If you employ message queues, keep in mind that you will definitely want to use the "tag" mechanism which allows messages to be put into a queue with an integer associated to it that may correspond to the recipient. I found it useful to have two message queues, on for messages to the right and one for messages to the left.
If you use semaphores, you may wish to use an array of semaphores or several arrays for left/right boundary values.
At the end of the computation, a single process should print out the entire Heat Matrix as was the case in the MPI version. This will be easiest if a block of shared memory is utilized rather than having each process privately allocate its own sections of the heat matrix.

2.2 Timing Script

Use the provided script time-heat.sh to produce a table of times for various sizes of heat matrices and numbers of processors. You should run your code on zeus.vse.gmu.edu as it has 4 physical processors (8 counting hardware "hyperthreading") to demonstrate any potential speedups.

> make
gcc -g -o heat heat.c
gcc -g -o ipc_heat ipc_heat.c
> time-heat.sh
 rows  cols  p  time
 1000  1000  1  0.02
 1000  1000  2  0.01
 1000  1000  4  0.01
...
20000 10000  4  0.84
20000 10000  8  0.98

2.3 What to Turn In

Submit both your code ipc_heat.c and a word document which discusses the following issues regarding this program (and contains answers to the remaining problems).

Describe the overall design of your ipc_heat program. Discuss how you spawned processes and how many total processes you utilized for the program.
Include discussion of the System V IPC mechanisms you used to coordinate cooperating processes to finish the heat calculation.
Include a table generated using the time-heat.sh script provided as run on zeus.vse.gmu.edu.
Discuss whether the timings from zeus indicate it is possible to speed up the heat computation using IPC or if it suffers from the same communication overhead that the MPI does negating the value of multiple cooperating processes.

3 (30%) Problem 2: Basics of Shared Memory Architecture

Answer the following questions from the textbook in your Homework Write-up.

3.1 Grama 2.7

What are the major differences between message-passing and shared-address-space computers?

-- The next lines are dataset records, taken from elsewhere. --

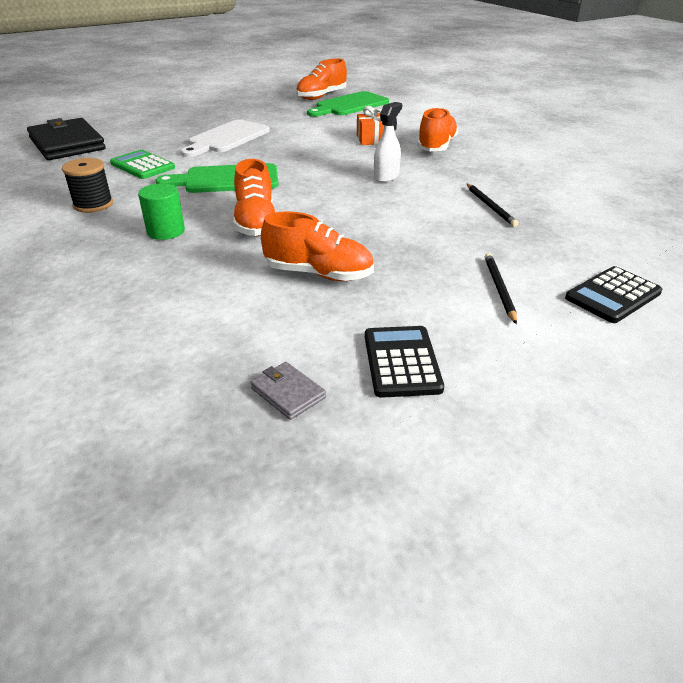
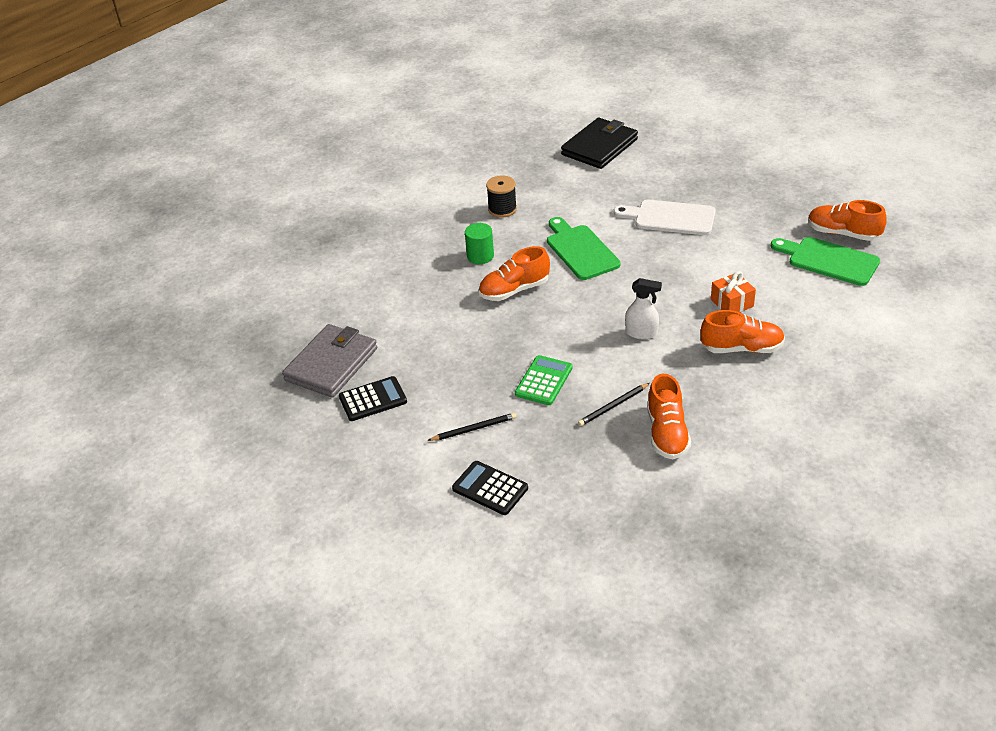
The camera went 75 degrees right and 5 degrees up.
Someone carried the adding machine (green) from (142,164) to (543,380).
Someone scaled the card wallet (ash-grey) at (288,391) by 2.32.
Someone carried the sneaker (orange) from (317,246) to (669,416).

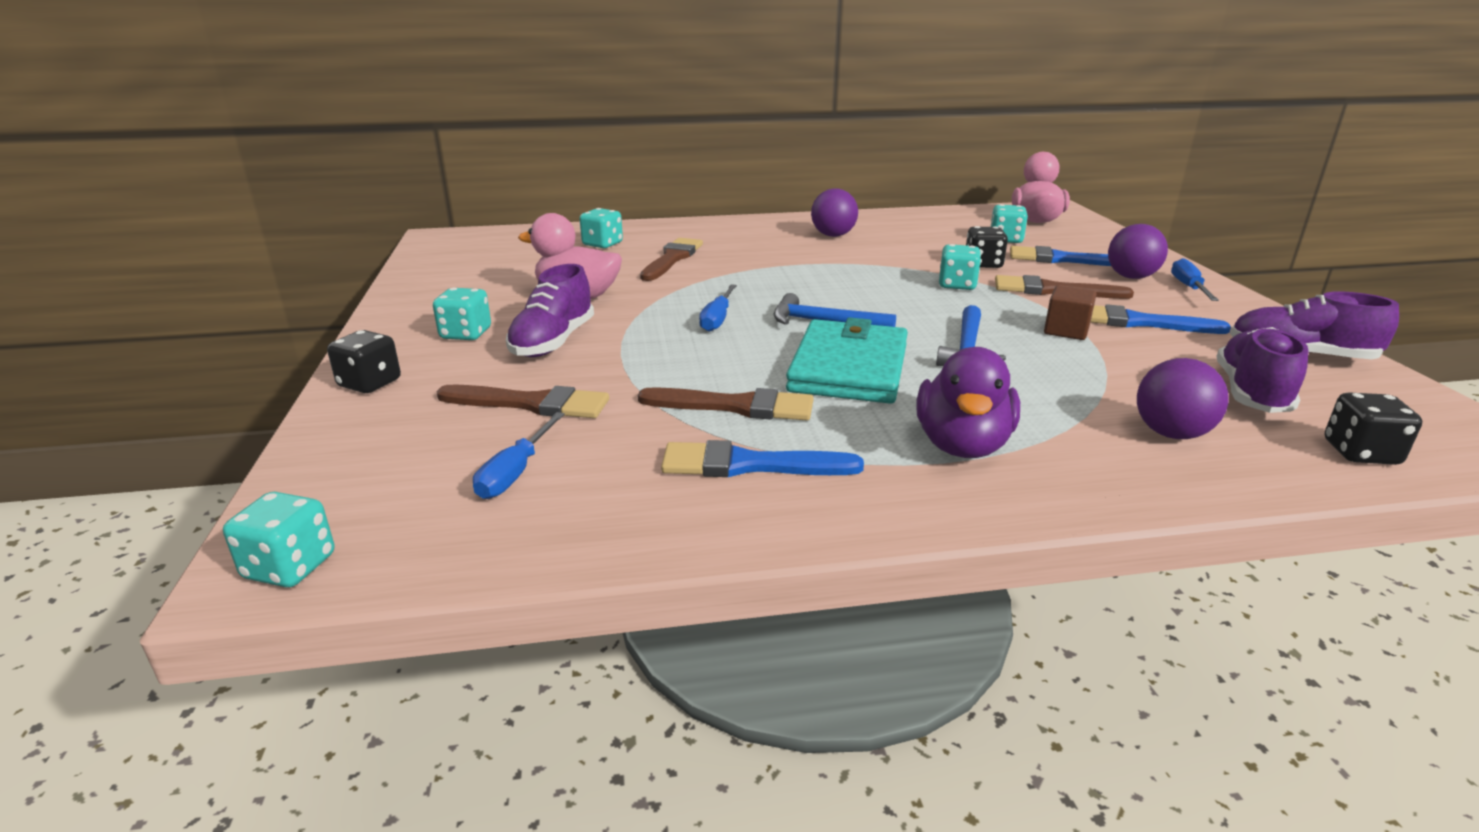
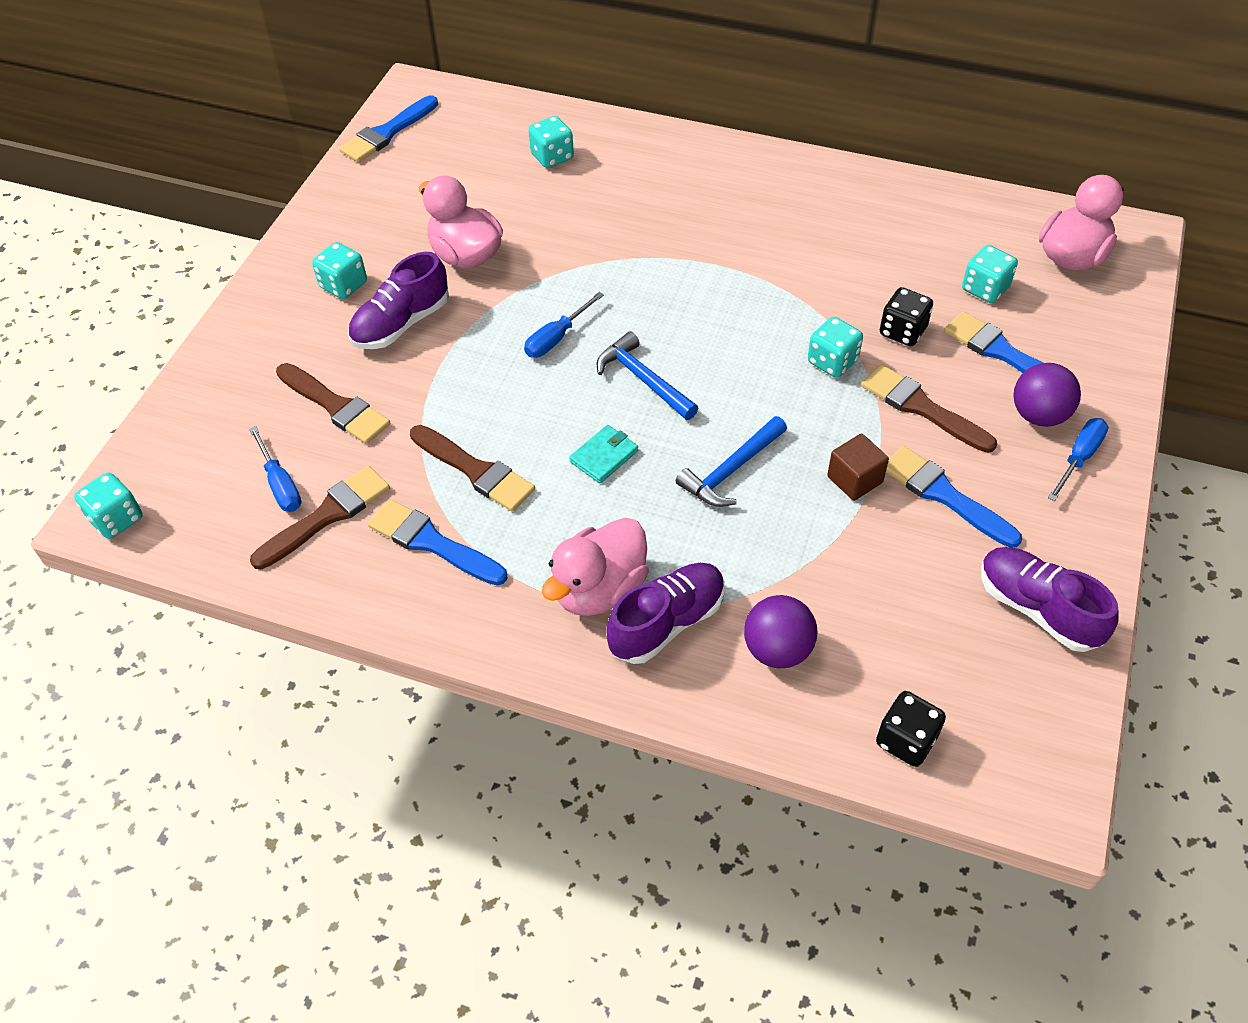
The camera went 30 degrees right and 25 degrees up.
Someone took away the die (black) at (364,361).
Someone rotated the flat screwdriver (royal blue) at (519,455) by 75 degrees counterclockwise.
Someone carried the paintbrush (russet) from (671,259) to (320,517).
Someone scaled the card wallet (teal) at (847,360) by 0.45.
Someone took away the play ball (royal purple) at (834,212).
Someone repainted the toy duck (royal purple) at (968,402), which became the toy duck (pink) at (595,567).
Someone carried the sneaker (royal purple) from (1262,370) to (665,613).
Someone put down the paintbrush (royal blue) at (388,128).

Also outline the advantages and disadvantages of the two.

3.2 Grama 2.8

Why is it difficult to construct a true shared-memory computer? What is the minimum number of switches for connecting P processors to a shared memory with M words (where each word can be accessed independently)?

3.3 Grama 2.9

Of the four PRAM models (EREW, CREW, ERCW, and CRCW), which model is the most powerful? Why? Define what is meant by "define" what you mean by most powerful here.

4 (30%) Problem 3: OpenMP Patternlets

Courtesy of the fine folks at CS in Parallel, the code distribution for this HW has a directory called OpenMP-patternlets which contains a series of codes with which to experiment. Each code contains instructions on the intended steps to take to learn from it, mostly surrounding commenting or uncommenting lines and observing outputs.

Answer the following questions based on your experience with this code. You may need to do some additional research to answer some of these questions, perhaps examining the required OpenMP Tutorial reading. Put your answers in your Homework Write-up.

The #pragma omp parallel directive launches multiple threads to perform a computation. How many threads are used by default? How does one adjust the number of threads launched? /There are at least two ways to change the number of threads which you should describe./
How do threads in OpenMP obtain a unique identifier and determine the total number of threads being used?
OpenMP provides several easy ways to distribute multiple loop iterations over cooperating threads. Describe these and make sure to discuss the differences how loop iterations are distributed to the different thread numbers.
When multiple threads are altering the same shared variable in parallel loop, the integrity of the variable's value can be compromised. Describe some ways that this can be avoided for loops that sum or count. Give a few code examples drawn from the exercises.
Describe OpenMP's notion of a private variable. Demonstrate its use and the effects of making a variable private during a parallel loop.
Several exercises deal with critical and atomic sections facilities. Do some research and report what the difference between these two. Describe their relative strengths and limitations.